Twinklestein · 07/05/2015 13:45

I totally agree Coffee

And it's not just scientists and mathematicians, the same can be true of artistic, literary, musical geniuses etc

Great musicians or composers, for example, may be absorbed in developing their art from a very young age. Practicing is a solitary activity thus they may spend less time interacting with their peers.

I find the idea that high intelligence needs to be validated by practical applications or high pay - naïve and philistine, and disregards many of the greatest geniuses across all subjects in history.

squizita · 07/05/2015 13:47

Hereandtheex So someone with just a Masters thinks he knows more than, say, a Cambridge PHD in History?
Not snobby. Deluded and pompous in the same way as a kid who just passed their Physics A level and thinks they're cleverer than all the bio kids and teachers Hmm ... and possibly one day to have his arse handed to him in discussion (but then again, if he can write off losing an argument as it just being the other person's opinion he might not realise...).

Out of interest, can he engage with high level discussions about scientific and financial ethics? Or is that considered flim flam too?

Sorry to hear your friends couldn't get jobs. Perhaps they just went to the wrong university or couldn't make tge cut. And yes, I am being a snob there. Wink Most graduate employers welcome humanities graduates but they need a high 2:1 from a good university.

TheChandler · 07/05/2015 13:48

Twinklestein You seem to interpret the OP's attempts to discuss standard parenting issues such as Calpol, eczema and household finances as an attempt to make her seem more intellectual than she is.

Why is that bizarre? It seems quite a logical interpretation. In your opinion it might be bizarre, but that is hardly evidence that it is bizarre.

Or to put it more colloquially, since you have shown prior signs of objecting to logic-based conclusions - someone forcefully shoving opinions down your throat that are based on their personal opinion, who has little discursive skill, is likely to turn people off.

The phrase 'pseudo-intellectual' is one you generally hear from people who are intellectually insecure.

Fascinating. Again, why are you sharing this observation? Presumably you aim to make me feel insecure, and examine my own failings, but you haven't said anything clever enough to make that likely. I think you are possibly obsessing a little over extrapolating a hidden meaning from the phrase "pseudo-intellectual" - I used it to mean a fake, over-assessment of a person's own intelligence, in the absence of publication of academic articles (I have been published, and don't suffer from the insecurity you profess). I'm not saying that you have to publish academic articles in order to be intellectual (before you go off on a tangent on that one), simply that there is little use in practice for the unemployed self-appointed genius.

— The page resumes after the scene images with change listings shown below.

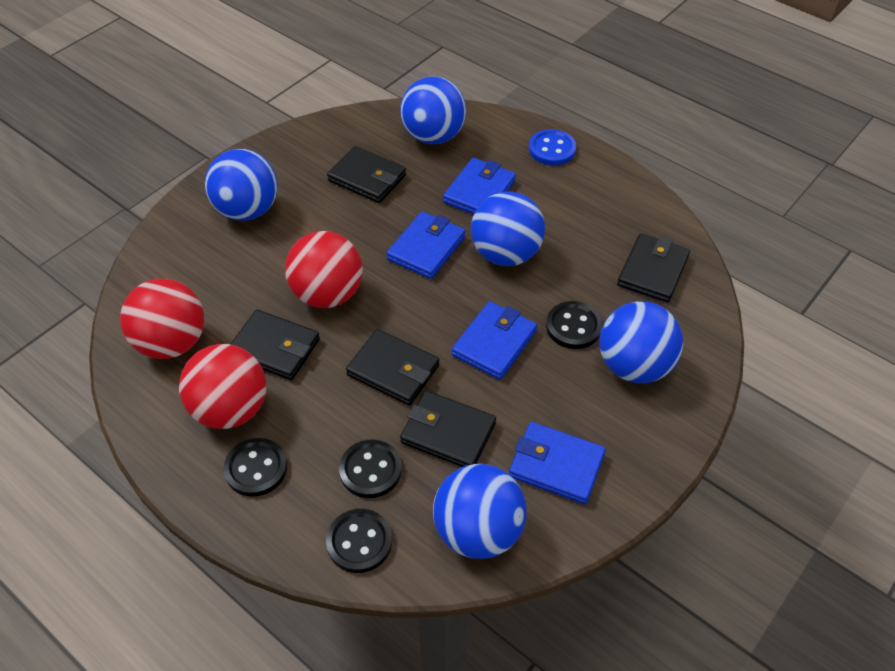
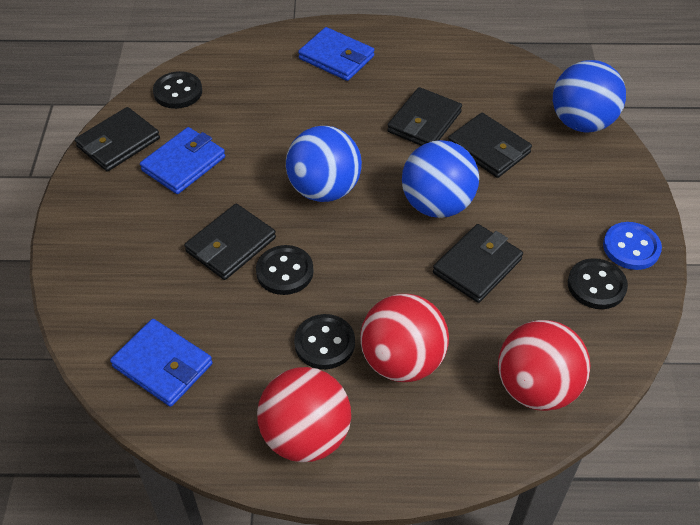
blue ball: 5 -> 3
blue wallet: 4 -> 3

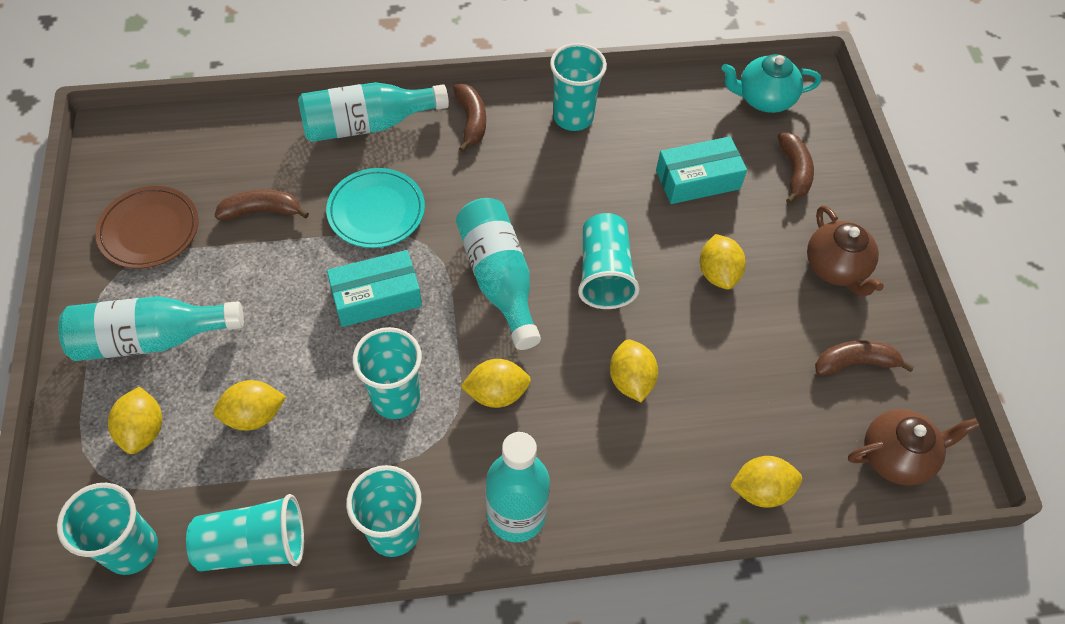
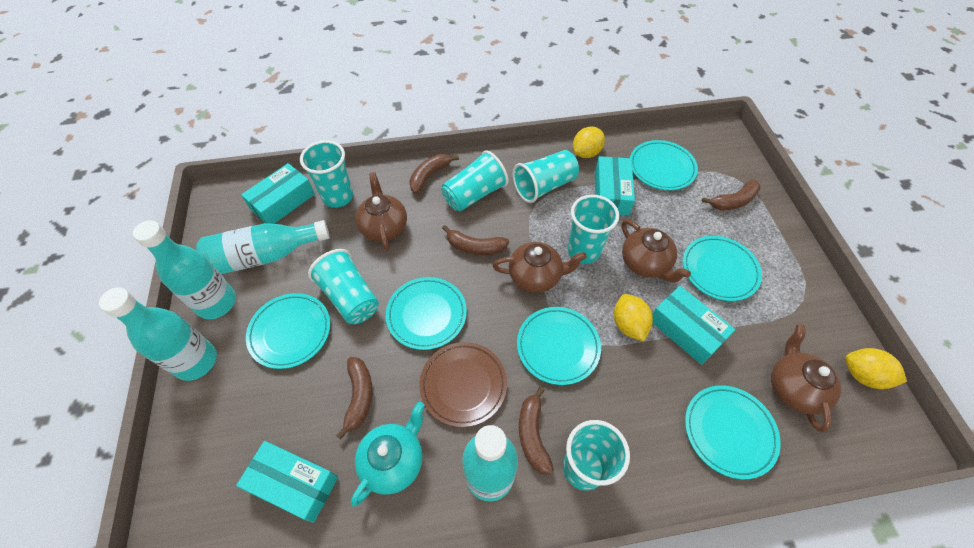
brown banana: 4 -> 5
brown teapot: 2 -> 4
turquoise box: 2 -> 4
turquoise plate: 1 -> 6
yellow lemon: 6 -> 3

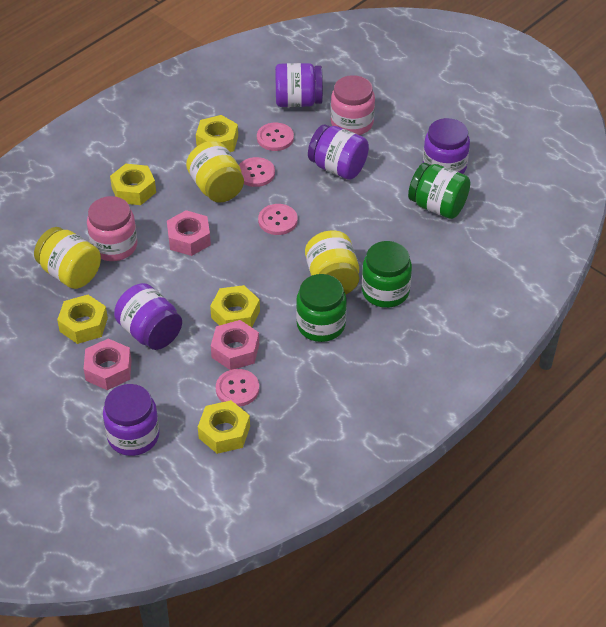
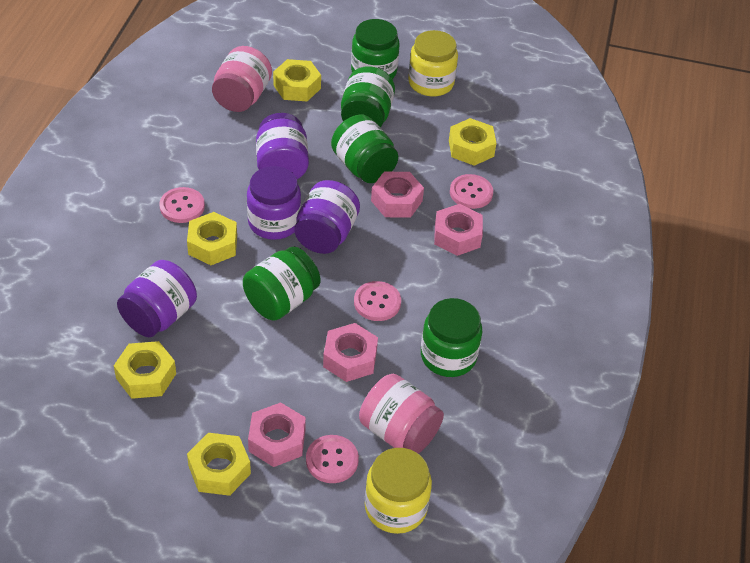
green jar: 3 -> 5
pink nut: 3 -> 4
purple jar: 5 -> 4
yellow jar: 3 -> 2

The OP seems to be in employment, and it doesn't apply to her. I think she has mentioned that she works in the education sector, so is it a possibility that she is used to teaching/preaching/lecturing and having a captive audience, and her DH has zoned out?

LadyCatherineDeTurd · 07/05/2015 13:48

What about superior intelligence that results in a poorly paid but arguably valuable in other ways job TheChandler? I'm in social welfare law, as is one of the most intelligent people I've ever met (he did a history doctorate, as it happens!) He gets paid peanuts, as we all do in this line of work, but is nationally renowned in the field, spends all his time doing what he loves and makes what he considers to be a positive difference to society and people's lives. Does that mean his intelligence is meaningless, or do those things count as practical application? I hope so, because otherwise I'm wasting mine too!